Claudio Pelizzeni è passato in via Giordano Bruno per raccontare la sua esperienza al blog “Camminatori seriali”
Qualche giorno fa nella nostra sede è passato a trovarci un ragazzo che negli ultimi anni ha fatto del viaggio e anche del camminare, un lavoro. Lui è Claudio Pelizzeni, il creatore di Trip Therapy, e ormai da qualche anno è diventato una icona del viaggiare lentamente.
Lo abbiamo intervista per il nostro blog “camminatori seriali” per farci raccontare la sua esperienza anche il suo punto di vista su tanti temi legati al viaggio da un punto di vista e personale, sociale ed economico.
Claudio, partiamo dalle domande che ti hanno già fatto in tantissimi: quando e soprattutto perché hai deciso di lasciare tutto e partire?

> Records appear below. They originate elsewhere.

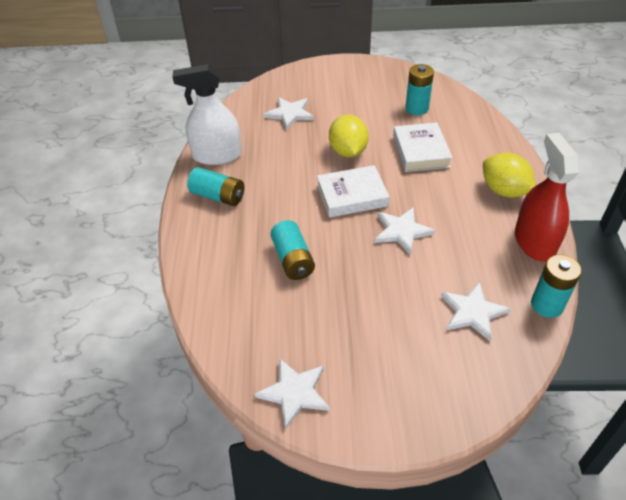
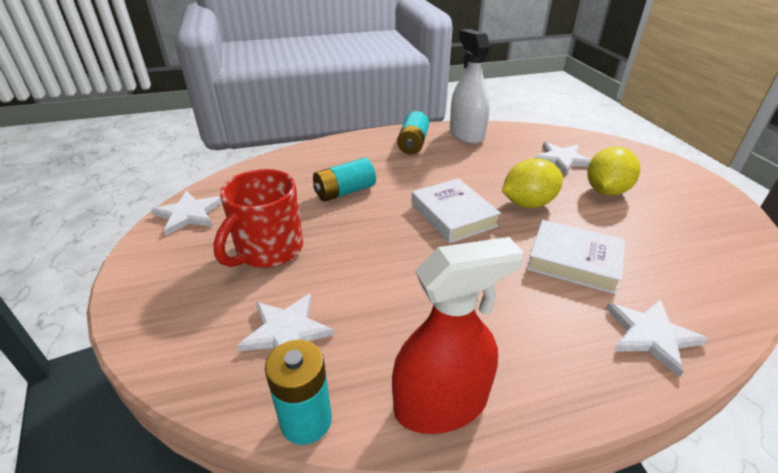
camera: 75 degrees right, 10 degrees down
(373, 322) = (268, 250): none -> red mug
(402, 231) = (410, 258): white star -> white star (651, 336)
(417, 108) = (668, 249): turquoise battery -> none
(421, 151) = (574, 261): white book -> white book turned 45 degrees clockwise
(504, 191) = (545, 359): yellow lemon -> yellow lemon (606, 191)

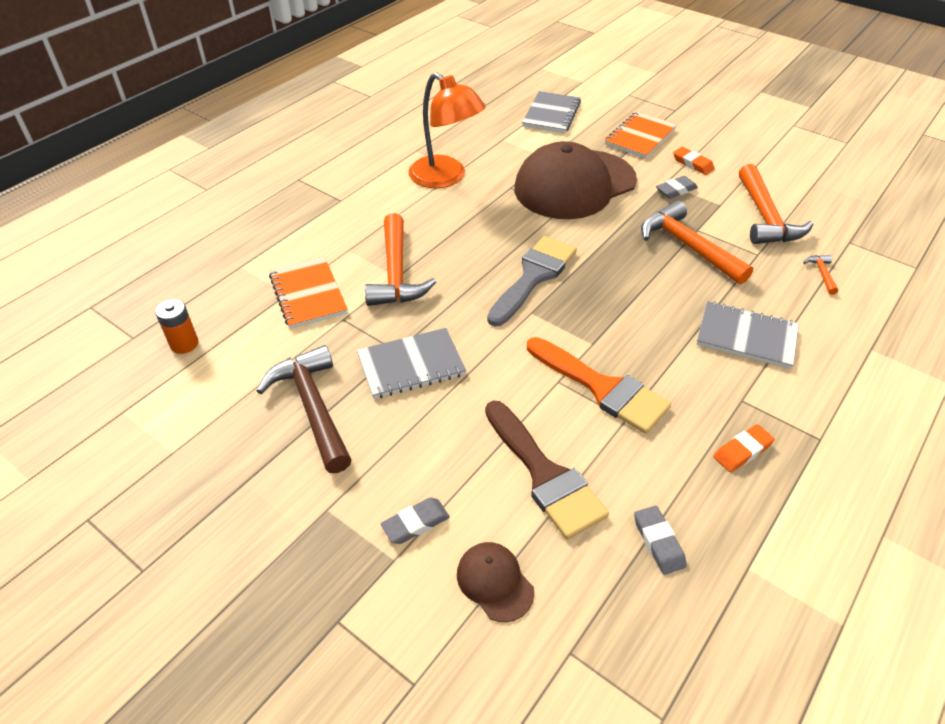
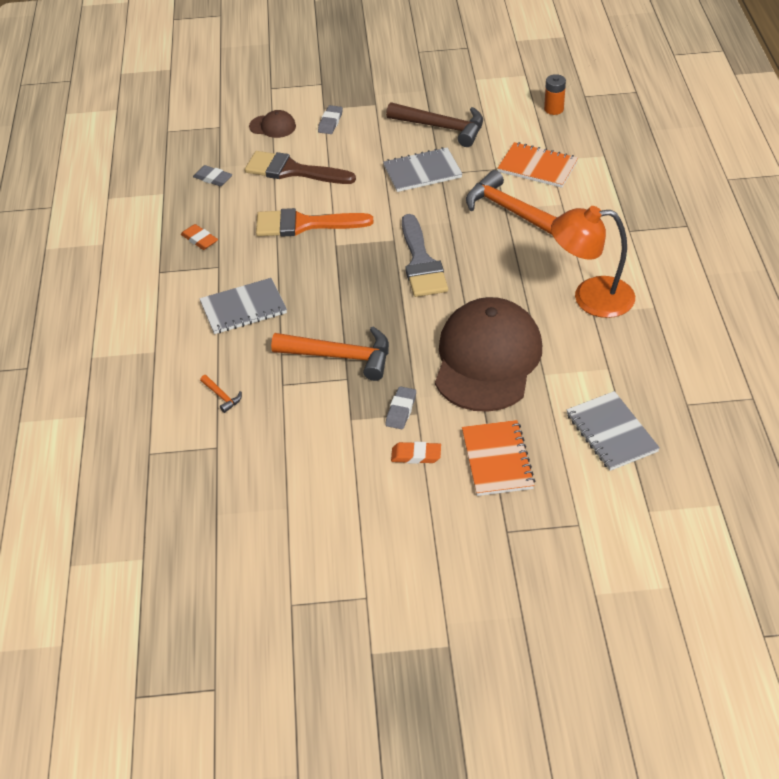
camera: 140 degrees right, 0 degrees up
(411, 365) = (422, 172): grey notebook -> grey notebook turned 45 degrees clockwise
(742, 451) = (199, 239): orange eraser -> orange eraser turned 60 degrees counterclockwise
(765, 217) = (303, 429): orange hammer -> none

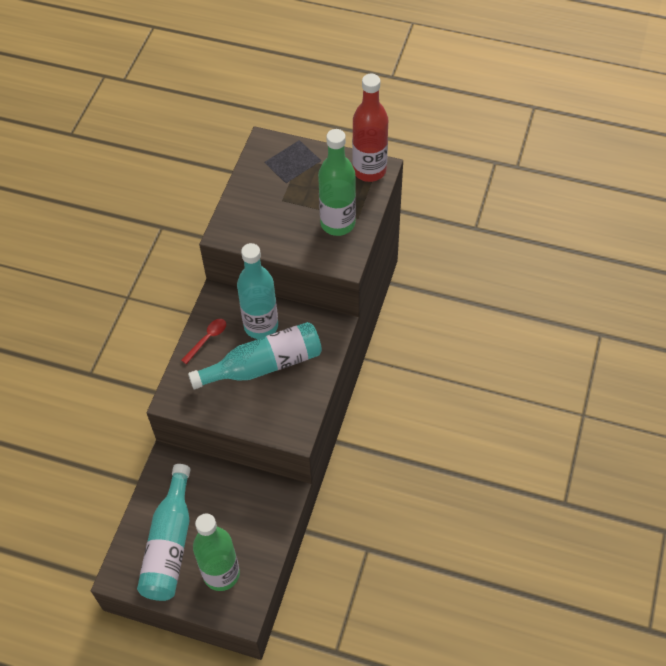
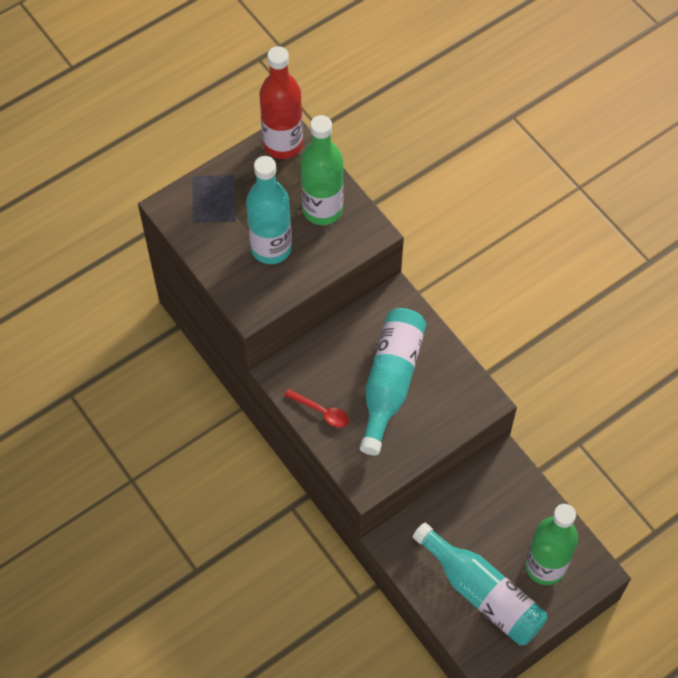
camera: 55 degrees left, 5 degrees up
(207, 339) = (321, 412): red spoon -> red spoon turned 135 degrees clockwise
(261, 326) = (344, 357): turquoise bottle -> turquoise bottle (271, 248)

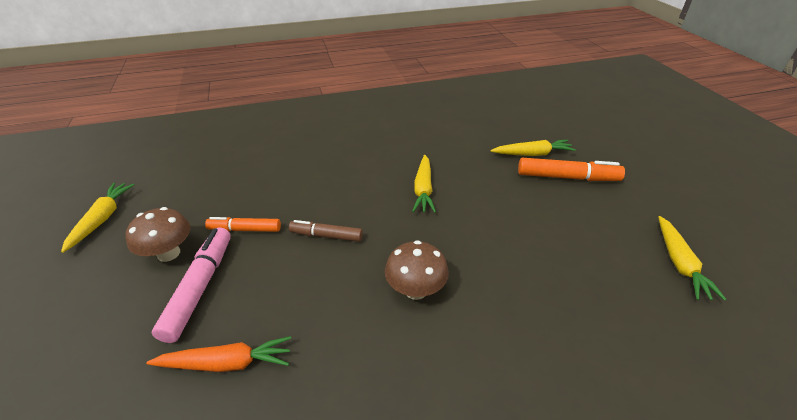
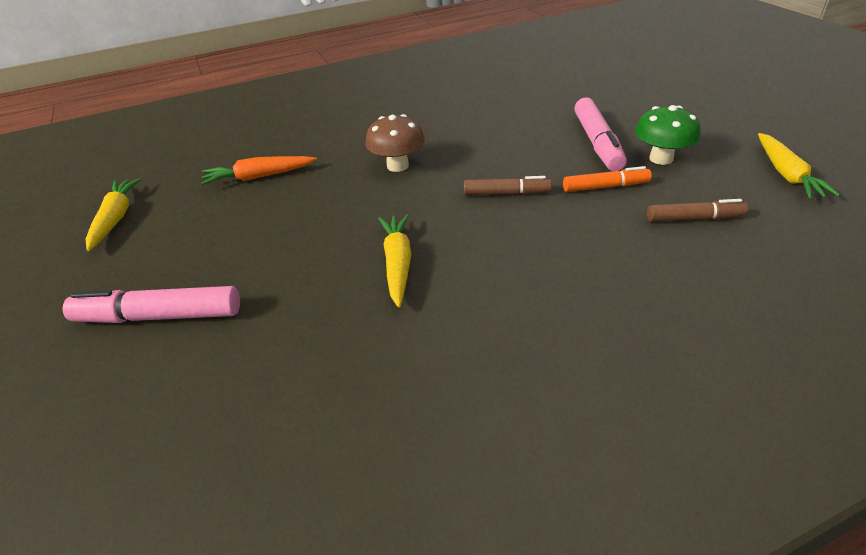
camera: 175 degrees right, 0 degrees up
(168, 253) = (661, 159): brown mushroom -> green mushroom
(214, 193) = (694, 218): none -> brown marker
(227, 363) = (530, 115): orange carrot -> orange carrot (258, 177)
(532, 154) = (188, 363): yellow carrot -> none
(567, 177) = (159, 316): orange marker -> pink marker

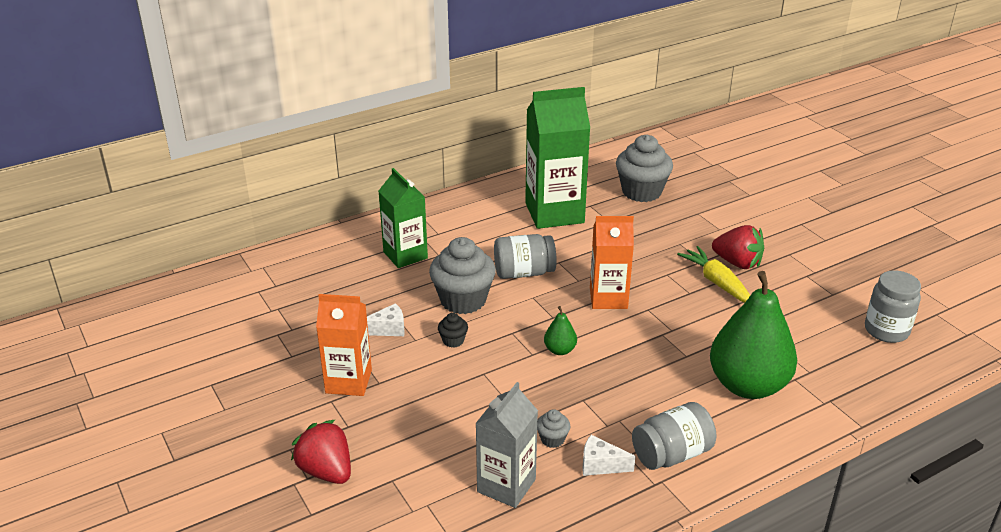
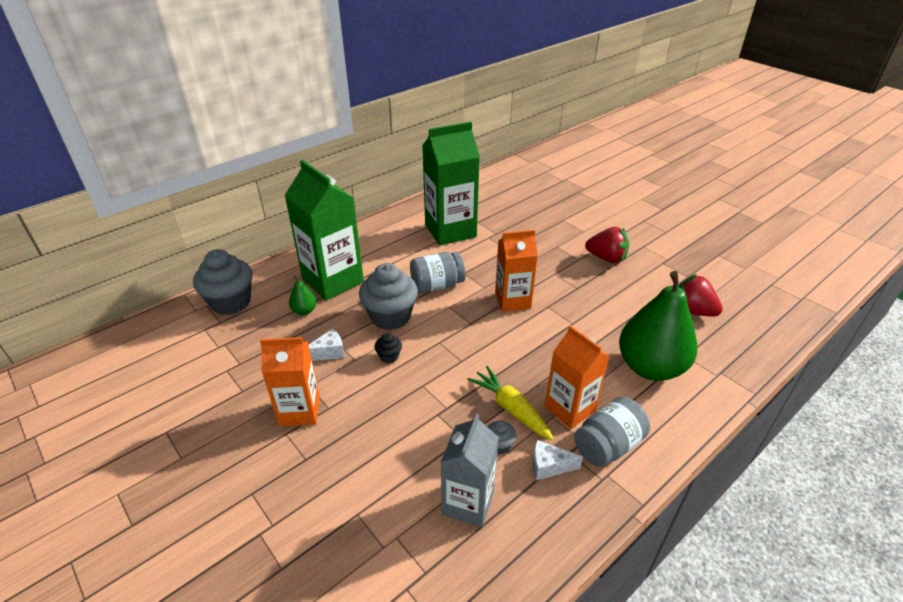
camera: 10 degrees left, 5 degrees up
(326, 471) = (290, 514): red strawberry -> red strawberry (692, 311)
(405, 255) = (333, 280): green carton -> green carton, size x1.56
(560, 350) = (484, 354): green pear -> green pear (304, 311)
(640, 415) = (569, 408): none -> orange carton
(641, 192) = (515, 207): grey cupcake -> grey cupcake (231, 302)
(716, 282) = (595, 276): yellow carrot -> yellow carrot (510, 408)
(886, 330) = (740, 303): grey jar -> none

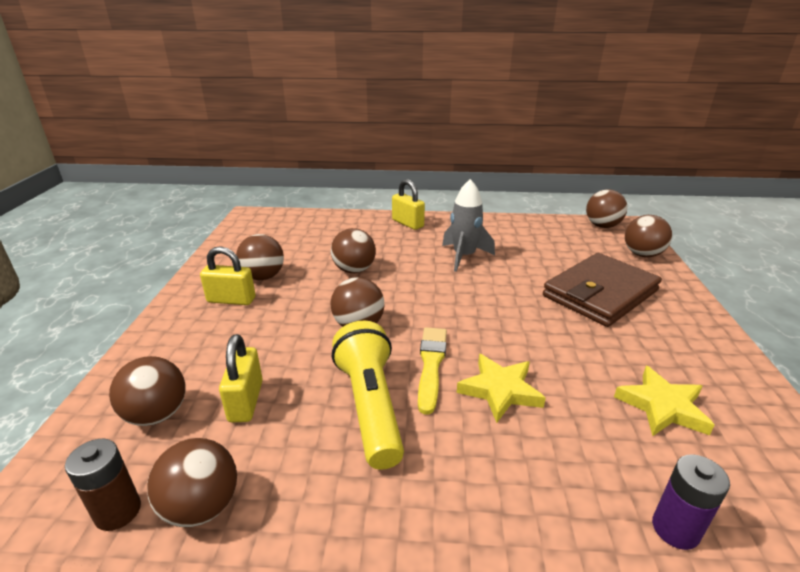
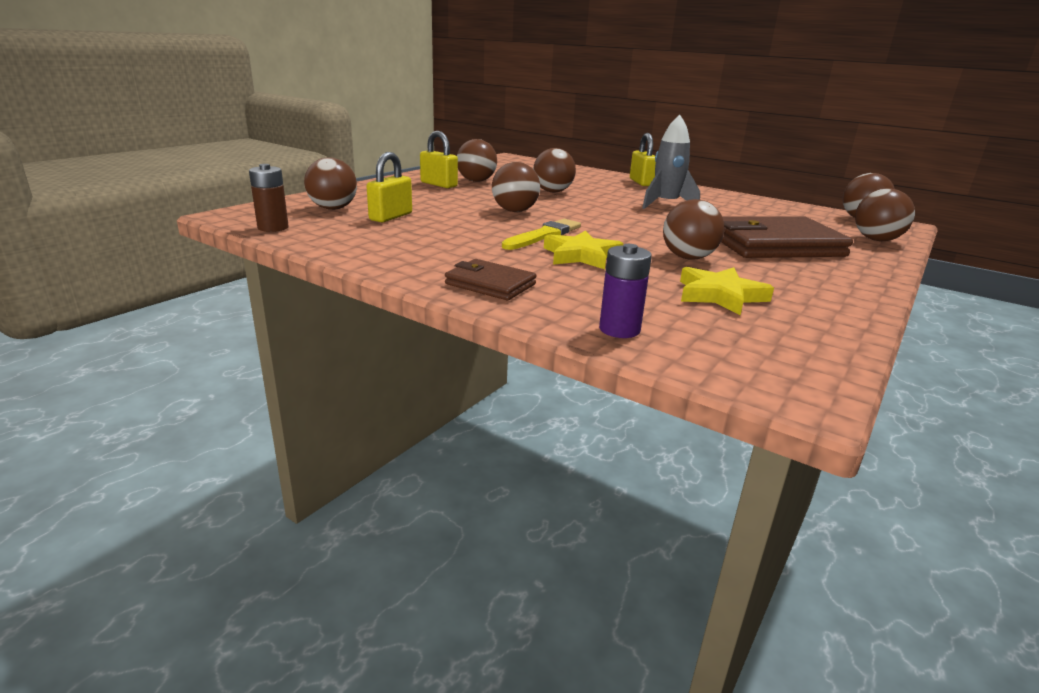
camera: 30 degrees right, 5 degrees down
(202, 506) = (316, 237): brown ball -> brown ball (688, 258)
(370, 406) = (469, 237): yellow flashlight -> none
(490, 506) = (490, 284): none -> brown wallet

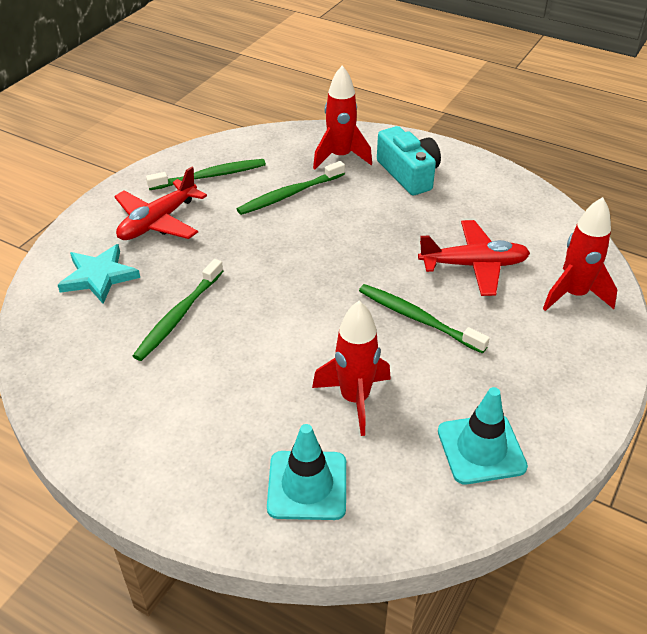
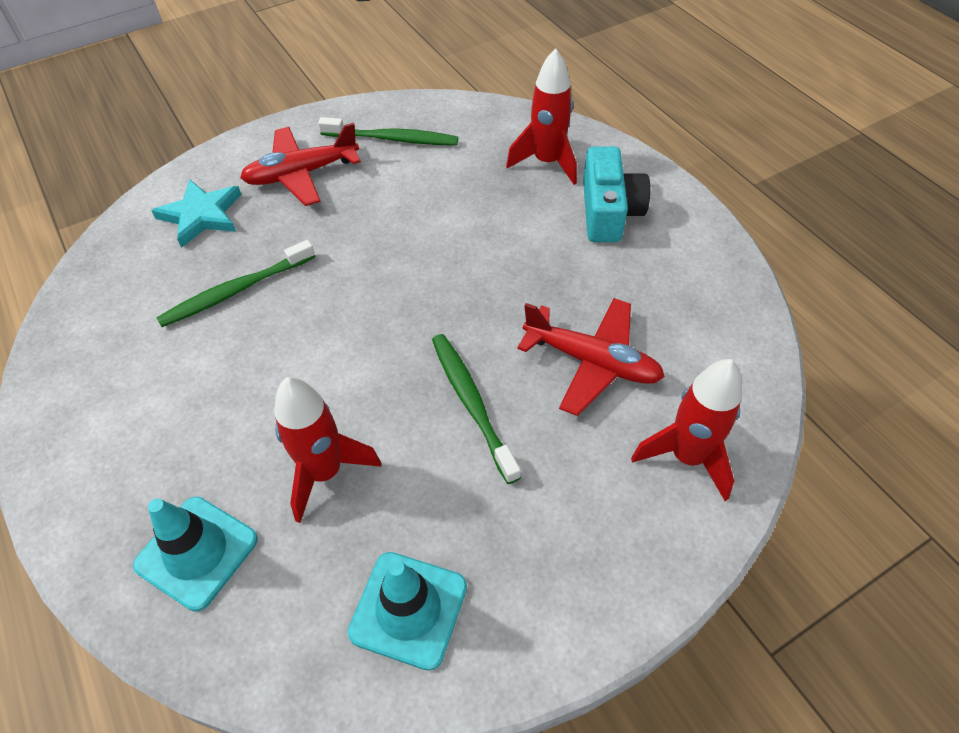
camera: 30 degrees right, 10 degrees up
(289, 194) = (455, 190): green toothbrush -> none

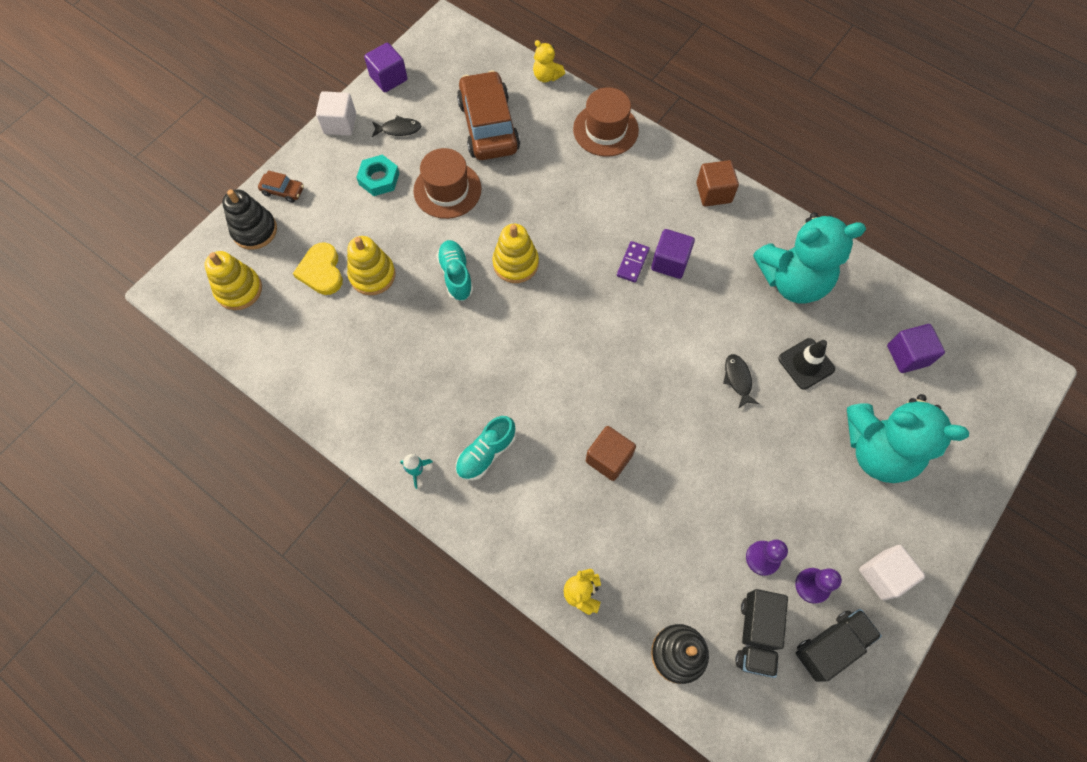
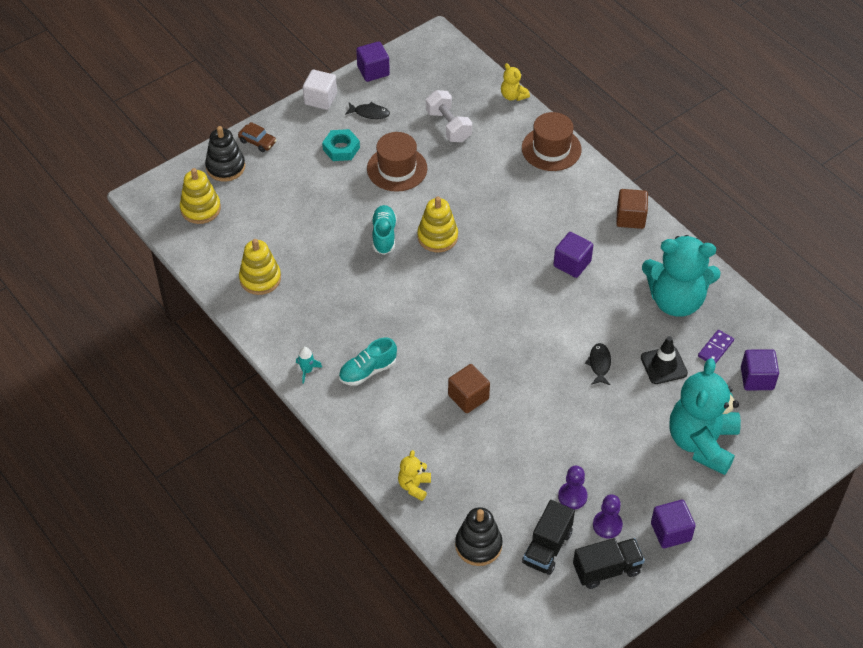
camera: 15 degrees right, 15 degrees down
(321, 271) = (272, 209): yellow heart -> none
(372, 275) = (313, 221): yellow stacking toy -> yellow stacking toy (260, 279)
(488, 126) = (448, 126): brown car -> white dumbbell
(633, 263) = (539, 257): purple domino -> purple domino (715, 349)
(878, 450) = (702, 443): turquoise teddy bear -> turquoise teddy bear turned 75 degrees clockwise
(883, 575) = (670, 532): white cube -> purple cube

Era il 2013, stavo lavorando a Milano come bancario e una sera tornando a casa in treno, mi trovo davanti ad un tramonto stupendo alla fine di una giornata di pioggia e li ho pensato che fosse il momento di cambiare vita. Volevo dire basta a tutto quel cemento e mi stavo chiedendo “Sei felice?”, “cosa puoi fare per esserlo?”. Mi sono risposto che era il viaggio che mi faceva sentire una persona migliore, verso me stesso e verso gli altri. Mi sono detto: “non ho moglie, figli, animali, chi me lo fa fare?”.
Io avevo una bella vita e perciò mi sentivo anche un po’ in colpa perché stavo prendendo il posto a qualcuno più motivato di me e allora me la sono giocata. Avevo solo la liquidazione e da quello sono partito.
Ognuno interpreta e vive “il viaggio” in modo diverso. Per te cosa vuol dire viaggiare?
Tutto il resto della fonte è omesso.